The study, Retail Horizons: Benchmarks for 2004, Forecasts for 2005, found that 53 percent of the more than 300 U.S. retailers surveyed put replacing and upgrading their merchandising and inventory-management systems as their top information technology strategic initiatives for 2005. RFID spending will be part of an increasing number of the companies' budgets for improving inventory management: 35 percent of companies indicated they will deploy the technology to some degree this year. That figure was up from just 15 percent in the same survey carried out last year.

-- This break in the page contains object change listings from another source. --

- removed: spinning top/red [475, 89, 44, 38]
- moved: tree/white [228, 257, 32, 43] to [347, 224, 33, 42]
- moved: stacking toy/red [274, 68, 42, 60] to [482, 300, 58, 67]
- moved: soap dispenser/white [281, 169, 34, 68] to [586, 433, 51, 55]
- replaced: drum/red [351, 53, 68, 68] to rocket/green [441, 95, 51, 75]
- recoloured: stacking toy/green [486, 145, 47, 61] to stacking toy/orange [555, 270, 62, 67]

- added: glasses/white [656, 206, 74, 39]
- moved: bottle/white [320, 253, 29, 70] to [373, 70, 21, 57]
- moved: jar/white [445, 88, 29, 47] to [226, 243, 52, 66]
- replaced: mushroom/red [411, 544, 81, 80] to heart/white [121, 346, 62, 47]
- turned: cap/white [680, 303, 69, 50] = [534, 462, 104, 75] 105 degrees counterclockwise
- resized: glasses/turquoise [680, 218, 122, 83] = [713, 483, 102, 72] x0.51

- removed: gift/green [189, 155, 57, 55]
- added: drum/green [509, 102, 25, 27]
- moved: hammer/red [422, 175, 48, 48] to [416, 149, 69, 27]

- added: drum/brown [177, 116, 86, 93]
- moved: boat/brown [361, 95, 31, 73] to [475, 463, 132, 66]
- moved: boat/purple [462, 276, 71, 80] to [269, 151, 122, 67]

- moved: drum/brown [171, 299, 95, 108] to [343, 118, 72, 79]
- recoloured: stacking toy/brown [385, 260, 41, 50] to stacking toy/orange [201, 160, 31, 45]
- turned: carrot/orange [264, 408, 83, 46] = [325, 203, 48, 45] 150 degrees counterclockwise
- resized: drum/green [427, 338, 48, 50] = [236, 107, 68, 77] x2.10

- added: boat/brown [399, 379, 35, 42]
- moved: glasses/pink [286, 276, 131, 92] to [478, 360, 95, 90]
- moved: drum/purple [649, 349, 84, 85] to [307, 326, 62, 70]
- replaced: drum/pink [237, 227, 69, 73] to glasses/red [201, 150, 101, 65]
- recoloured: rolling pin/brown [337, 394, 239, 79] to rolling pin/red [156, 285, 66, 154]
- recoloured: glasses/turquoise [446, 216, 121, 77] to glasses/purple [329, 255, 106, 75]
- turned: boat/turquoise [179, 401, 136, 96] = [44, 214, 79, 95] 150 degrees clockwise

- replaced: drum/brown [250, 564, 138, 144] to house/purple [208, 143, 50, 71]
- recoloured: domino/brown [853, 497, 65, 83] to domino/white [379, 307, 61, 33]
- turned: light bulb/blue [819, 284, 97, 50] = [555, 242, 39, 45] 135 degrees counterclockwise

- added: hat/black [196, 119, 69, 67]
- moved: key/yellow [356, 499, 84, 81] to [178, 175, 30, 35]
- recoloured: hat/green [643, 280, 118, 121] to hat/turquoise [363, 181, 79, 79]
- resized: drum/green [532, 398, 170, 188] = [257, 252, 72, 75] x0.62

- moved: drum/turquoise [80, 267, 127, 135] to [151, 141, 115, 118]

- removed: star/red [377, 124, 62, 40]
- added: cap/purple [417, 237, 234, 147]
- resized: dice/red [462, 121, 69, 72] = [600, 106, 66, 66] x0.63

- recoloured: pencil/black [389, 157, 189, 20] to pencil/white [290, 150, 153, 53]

"The retail community is clearly looking at RFID to see how real it is and whether or not it should be a strategic initiative," says Brian Higgins, director of supply
chain strategy and emerging solutions at Bearing Point. In addition, 50 percent of respondents said they would tag between 6 and 10 percent of their merchandise with RFID this year.

Reliable RFID
While tags have advantages over bar codes, which must be manually scanned, the technology is not without problems. Technical difficulties during trials including tag collision, system disruption and poor read rates, and the questions of privacy, economics and retailer mandates have also attracted attention.
However, Metro Group and Intermec recently announced the successful completion of implementation of RFID readers and tags at the retailer's largest
and busiest distribution center (DC) in Germany. Located in the town of Unna, the DC is equipped with Intermec IF5 Intelligent RFID readers and RFID tags powered by Intermec. With more than 50,000 pallets read to date, Metro claims to have 99 percent tag read-rates, as well as complete compliance with ETSI radio standards for operation in Europe.

"With the strong read rates and system performance we've seen from our hardware, Metro Group is proving the efficiency and accuracy that RFID promises for retailers," says Gerd Wolfram, executive project manager of the Metro Group Future Store Initiative.

Auto-ID research centers throughout the world continue to research and refine aspects of the technology to help make RFID more reliable and to increase transmission distances. Areas of profitability improvement from supply chain RFID include reduced shrink and loss of inventory, reduced out-of-stock conditions at store level, more efficient transportation and logistics, reduced inventory and lower labor costs associated with receiving.